Correu tudo muito bem porque o universo e a natureza assim o permitiram, afinal se dependesse das decisões médicas dos profissionais de saúde do nosso país, poderia ter sido muito distinto.

Até porque, numa sociedade como a nossa, ínfimas são as pessoas comuns que estão preparadas e formadas para assumir o controlo destas situações, estando a grande maioria completamente dependente de procedimentos e intervenções médicas.

Em sociedades mais primitivas esta prática é um acontecimento natural e as mulheres reúnem-se em entreajuda para o ritual do nascimento. Mas na nossa sociedade extinguiu-se e aniquilou-se esse autoconhecimento e sabedoria popular.

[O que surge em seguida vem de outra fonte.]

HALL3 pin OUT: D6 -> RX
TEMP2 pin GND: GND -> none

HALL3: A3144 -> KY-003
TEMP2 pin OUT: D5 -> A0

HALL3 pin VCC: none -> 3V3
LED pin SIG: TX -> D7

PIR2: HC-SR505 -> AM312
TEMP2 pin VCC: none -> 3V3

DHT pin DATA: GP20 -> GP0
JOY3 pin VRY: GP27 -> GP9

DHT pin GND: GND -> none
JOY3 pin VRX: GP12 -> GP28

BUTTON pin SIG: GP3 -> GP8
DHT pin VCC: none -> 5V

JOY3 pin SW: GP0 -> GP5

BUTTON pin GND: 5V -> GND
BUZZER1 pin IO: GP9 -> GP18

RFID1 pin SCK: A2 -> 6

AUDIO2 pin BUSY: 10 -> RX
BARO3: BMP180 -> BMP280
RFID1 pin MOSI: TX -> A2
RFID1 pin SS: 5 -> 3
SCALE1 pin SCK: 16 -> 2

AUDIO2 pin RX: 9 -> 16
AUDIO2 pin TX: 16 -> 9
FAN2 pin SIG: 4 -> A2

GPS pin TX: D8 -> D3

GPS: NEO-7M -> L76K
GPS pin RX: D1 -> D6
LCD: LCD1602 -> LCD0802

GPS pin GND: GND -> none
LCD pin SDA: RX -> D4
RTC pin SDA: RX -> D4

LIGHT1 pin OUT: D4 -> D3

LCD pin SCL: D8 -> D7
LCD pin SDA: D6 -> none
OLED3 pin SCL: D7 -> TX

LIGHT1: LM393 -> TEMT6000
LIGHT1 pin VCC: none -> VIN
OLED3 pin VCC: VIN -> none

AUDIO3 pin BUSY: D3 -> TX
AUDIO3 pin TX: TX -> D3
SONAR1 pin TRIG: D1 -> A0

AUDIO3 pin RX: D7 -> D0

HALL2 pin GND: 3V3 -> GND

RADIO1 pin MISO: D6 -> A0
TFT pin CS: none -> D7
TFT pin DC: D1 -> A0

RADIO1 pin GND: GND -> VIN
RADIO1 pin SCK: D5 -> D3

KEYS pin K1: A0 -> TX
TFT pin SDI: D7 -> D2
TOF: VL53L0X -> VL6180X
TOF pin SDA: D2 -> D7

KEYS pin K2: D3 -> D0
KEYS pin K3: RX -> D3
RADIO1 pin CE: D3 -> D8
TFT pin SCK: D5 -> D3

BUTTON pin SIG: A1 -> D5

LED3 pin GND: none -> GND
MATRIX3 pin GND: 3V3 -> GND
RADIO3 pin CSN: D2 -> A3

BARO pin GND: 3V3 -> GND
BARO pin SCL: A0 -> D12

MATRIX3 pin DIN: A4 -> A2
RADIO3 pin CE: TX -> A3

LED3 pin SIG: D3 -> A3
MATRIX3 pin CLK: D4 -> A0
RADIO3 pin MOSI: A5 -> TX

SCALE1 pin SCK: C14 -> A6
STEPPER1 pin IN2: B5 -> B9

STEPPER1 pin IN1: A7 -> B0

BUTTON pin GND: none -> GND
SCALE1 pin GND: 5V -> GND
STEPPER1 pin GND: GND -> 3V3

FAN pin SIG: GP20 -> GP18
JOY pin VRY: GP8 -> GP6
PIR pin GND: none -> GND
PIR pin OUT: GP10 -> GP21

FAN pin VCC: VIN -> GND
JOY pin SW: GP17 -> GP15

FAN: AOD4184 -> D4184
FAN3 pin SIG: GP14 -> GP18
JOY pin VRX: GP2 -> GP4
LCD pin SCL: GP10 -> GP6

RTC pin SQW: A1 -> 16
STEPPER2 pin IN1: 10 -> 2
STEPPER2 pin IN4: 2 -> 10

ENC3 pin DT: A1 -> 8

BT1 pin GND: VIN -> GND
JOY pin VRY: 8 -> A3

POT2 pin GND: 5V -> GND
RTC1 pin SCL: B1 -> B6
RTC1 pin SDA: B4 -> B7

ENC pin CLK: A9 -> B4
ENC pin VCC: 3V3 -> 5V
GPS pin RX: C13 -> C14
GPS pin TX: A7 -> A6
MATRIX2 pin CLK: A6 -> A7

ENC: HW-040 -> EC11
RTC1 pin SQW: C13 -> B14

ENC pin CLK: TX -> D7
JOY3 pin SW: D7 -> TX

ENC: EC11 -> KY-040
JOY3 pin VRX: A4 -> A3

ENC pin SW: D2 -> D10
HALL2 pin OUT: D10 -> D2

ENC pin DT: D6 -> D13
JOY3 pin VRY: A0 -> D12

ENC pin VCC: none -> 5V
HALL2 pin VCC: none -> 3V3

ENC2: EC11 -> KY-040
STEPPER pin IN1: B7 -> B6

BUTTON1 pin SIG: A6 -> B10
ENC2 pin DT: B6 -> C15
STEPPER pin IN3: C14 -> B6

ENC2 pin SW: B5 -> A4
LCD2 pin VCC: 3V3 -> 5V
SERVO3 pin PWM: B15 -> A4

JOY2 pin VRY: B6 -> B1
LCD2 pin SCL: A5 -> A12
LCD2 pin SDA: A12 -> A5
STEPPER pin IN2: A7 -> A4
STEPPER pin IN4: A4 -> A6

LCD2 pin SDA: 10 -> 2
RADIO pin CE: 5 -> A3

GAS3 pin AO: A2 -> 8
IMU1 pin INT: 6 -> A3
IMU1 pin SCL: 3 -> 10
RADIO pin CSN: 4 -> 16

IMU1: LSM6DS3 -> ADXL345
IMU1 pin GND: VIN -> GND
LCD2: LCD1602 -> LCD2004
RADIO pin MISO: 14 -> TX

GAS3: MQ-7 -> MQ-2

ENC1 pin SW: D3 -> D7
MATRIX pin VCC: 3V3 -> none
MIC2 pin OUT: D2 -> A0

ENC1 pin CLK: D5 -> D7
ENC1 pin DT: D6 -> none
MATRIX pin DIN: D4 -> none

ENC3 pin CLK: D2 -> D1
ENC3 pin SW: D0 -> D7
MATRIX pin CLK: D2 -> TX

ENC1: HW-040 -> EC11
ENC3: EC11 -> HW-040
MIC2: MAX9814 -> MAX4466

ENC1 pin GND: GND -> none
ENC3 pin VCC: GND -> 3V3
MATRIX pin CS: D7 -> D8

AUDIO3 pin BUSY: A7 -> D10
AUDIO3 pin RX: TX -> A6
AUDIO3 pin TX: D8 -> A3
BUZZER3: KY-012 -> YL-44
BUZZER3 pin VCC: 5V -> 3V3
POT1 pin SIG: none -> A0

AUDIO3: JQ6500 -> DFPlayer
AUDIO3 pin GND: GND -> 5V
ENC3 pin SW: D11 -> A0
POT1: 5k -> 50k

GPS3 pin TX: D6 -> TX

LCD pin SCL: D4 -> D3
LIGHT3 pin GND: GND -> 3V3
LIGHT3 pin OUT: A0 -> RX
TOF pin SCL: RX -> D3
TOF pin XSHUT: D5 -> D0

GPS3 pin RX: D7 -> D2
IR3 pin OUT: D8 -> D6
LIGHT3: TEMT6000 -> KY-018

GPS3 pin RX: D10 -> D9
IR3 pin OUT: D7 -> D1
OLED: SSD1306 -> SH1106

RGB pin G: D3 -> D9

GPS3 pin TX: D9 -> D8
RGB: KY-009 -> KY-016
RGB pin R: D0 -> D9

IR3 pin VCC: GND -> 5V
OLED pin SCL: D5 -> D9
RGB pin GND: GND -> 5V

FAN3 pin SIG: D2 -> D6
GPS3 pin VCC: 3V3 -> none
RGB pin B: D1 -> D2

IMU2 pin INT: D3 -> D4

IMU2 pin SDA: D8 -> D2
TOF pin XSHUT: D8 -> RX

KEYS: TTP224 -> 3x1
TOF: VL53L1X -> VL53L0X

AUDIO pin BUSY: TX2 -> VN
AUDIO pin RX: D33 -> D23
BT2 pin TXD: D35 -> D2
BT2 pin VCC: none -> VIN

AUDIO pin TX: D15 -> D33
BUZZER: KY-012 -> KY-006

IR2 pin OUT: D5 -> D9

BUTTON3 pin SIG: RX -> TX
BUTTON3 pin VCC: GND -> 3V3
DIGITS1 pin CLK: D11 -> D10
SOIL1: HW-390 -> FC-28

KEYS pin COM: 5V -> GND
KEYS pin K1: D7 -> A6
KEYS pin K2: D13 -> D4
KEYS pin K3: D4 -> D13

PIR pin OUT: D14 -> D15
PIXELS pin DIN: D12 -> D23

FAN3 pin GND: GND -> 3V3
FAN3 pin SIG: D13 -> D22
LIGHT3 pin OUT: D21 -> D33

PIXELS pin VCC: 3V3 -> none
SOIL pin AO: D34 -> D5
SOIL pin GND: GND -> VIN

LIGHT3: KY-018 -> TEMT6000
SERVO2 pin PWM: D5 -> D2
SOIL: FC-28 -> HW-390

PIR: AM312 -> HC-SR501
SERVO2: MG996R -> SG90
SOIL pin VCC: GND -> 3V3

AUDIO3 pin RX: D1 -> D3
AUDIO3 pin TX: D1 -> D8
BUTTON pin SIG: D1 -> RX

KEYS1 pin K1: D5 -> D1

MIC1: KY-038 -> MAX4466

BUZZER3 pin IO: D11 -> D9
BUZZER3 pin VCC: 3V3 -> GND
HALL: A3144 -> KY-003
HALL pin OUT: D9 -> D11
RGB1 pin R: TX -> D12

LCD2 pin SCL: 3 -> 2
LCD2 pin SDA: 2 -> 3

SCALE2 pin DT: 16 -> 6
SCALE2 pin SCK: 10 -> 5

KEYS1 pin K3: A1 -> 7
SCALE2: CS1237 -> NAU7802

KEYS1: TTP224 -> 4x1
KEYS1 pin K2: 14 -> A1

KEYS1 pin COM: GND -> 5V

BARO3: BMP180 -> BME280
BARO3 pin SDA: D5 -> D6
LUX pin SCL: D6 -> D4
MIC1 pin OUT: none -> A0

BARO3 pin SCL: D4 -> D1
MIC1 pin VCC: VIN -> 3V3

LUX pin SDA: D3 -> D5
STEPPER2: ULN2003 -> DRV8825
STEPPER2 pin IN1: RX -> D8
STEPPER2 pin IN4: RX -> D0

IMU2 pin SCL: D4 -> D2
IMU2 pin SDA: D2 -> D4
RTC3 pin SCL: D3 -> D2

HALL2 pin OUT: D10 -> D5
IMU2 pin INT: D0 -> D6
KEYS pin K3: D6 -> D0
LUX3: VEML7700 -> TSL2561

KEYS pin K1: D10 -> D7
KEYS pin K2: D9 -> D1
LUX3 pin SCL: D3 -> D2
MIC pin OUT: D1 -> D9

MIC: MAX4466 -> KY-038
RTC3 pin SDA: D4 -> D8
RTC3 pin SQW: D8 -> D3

Aquilo que temos como ideia assente numa evolução, é simultaneamente uma regressão, um retrocesso. Depositamos toda a nossa confiança e crenças numa classe que supostamente existe para resolver as questões de saúde e relacionadas com o nosso corpo. Acreditamos cegamente na ciência e na medicina, ou pelo menos na ideia que foi implementada acerca delas, mas, como em qualquer outra área, também são falíveis e muito mais questionáveis do que estamos dispostos a aceitar.

[Fotografia: Filipa Murraças]
Até porque aceitar isso é ter também que assumir a responsabilidade de sermos mais dependentes de nós próprios do que dos outros, e essa é uma grande desconstrução de nós próprios e implica dedicação.

O que aprendi com isto é que paralelamente à mente, o nosso corpo é fabuloso e que o ser humano tem em si uma capacidade imensa para se superar quando deixa de racionalizar e passa a sentir e a reagir em função do instinto. A palavra que define a minha experiência: O Máximo, em todos os sentidos da palavra.”